The inspectors determined the finding could be evaluated using the SDP in accordance with IMC 0609, Significance Determination Process, Attachment 0609.04, Phase I - Initial Screening and Characterization of Findings, Tables 3b. The inspectors determined the finding degraded the fire protection defense-in-depth strategies.
Therefore, screening under IMC 0609, Appendix F, Fire Protection Significance Determination Process, was required. The inspectors assigned a low degradation for the finding per Table A.2-3 Guidance for Ranking an Observed SSD Degradation Finding, of IMC 0609, Appendix F, Attachment 2 because the finding involved procedural deficiencies that could be compensated by operator experience and other manual actions. The off normal Procedure ONP-25.2 included steps on every odd page of the procedure to monitor the diesel generator jacket water temperature and to trip the diesel in the event of an alarm initiated due to high temperature. These actions will provide more time for recovery actions to establish necessary cooling water to the diesel in the event of a spurious operation of either CV-1318 or CV-1359. Based on the low degradation of this finding, the inspectors determined the issue was of very low safety significance (Green).

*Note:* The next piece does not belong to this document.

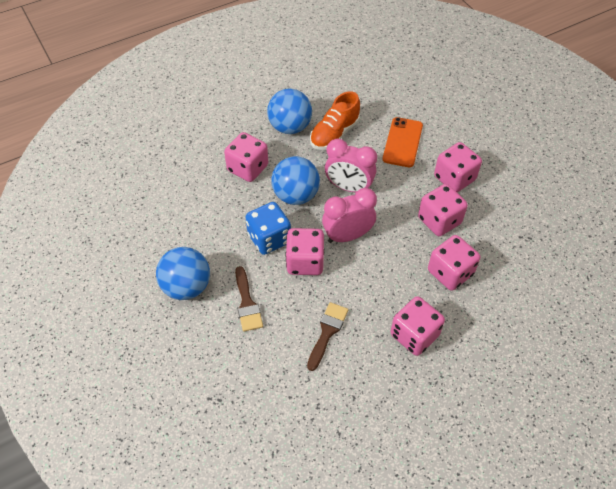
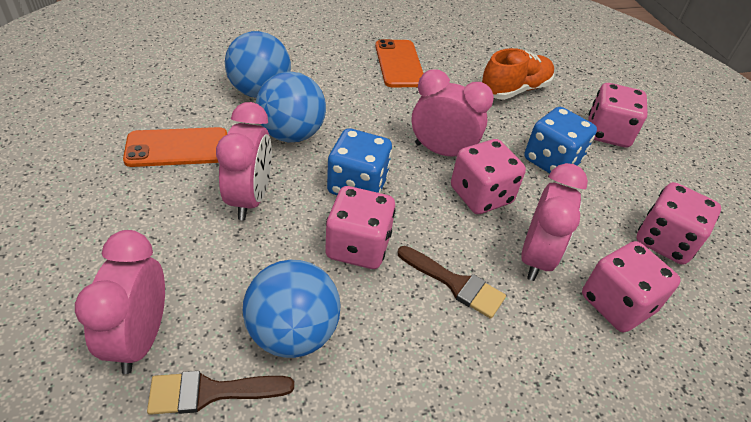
blue dice: 1 -> 2
orange phone: 1 -> 2
pink clock: 2 -> 4
pink dice: 6 -> 5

Per the Enforcement Guidance Memoranda on Fire Protection, dated April 16, 2010, cross-cutting aspects are not addressed for findings which warrant enforcement discretion per the Interim Enforcement Policy Regarding Enforcement Discretion for Certain Fire Protection Issues.
Enforcement:
Title 10 CFR 50.48(b)(2) requires, in part, that all nuclear power plants licensed to operate prior to January 1, 1979, must satisfy the applicable requirements of Appendix R to this part, including specifically the requirements of Sections III.G, III.J, and III.O. Compliance with 10 CFR Part 50, Appendix R, Section III.L is considered necessary in order to satisfy the requirements of 10 CFR Part 50, Appendix R, Section III.G.Section III.L of 10 CFR Part 50, Appendix R, specifies measures to implement alternative and dedicated shutdown capability required by Section III.G.3 of 10 CFR Part 50, Appendix R.Section III.L.3 of 10 CFR Part 50, Appendix R, states, in part, that alternative shutdown capability shall be independent of the specific fire area and that procedures shall be in effect to implement this capability. Off Normal Procedure ONP-25.2 is used to safely shutdown the plant in event of a fire in any of the alternate shutdown areas.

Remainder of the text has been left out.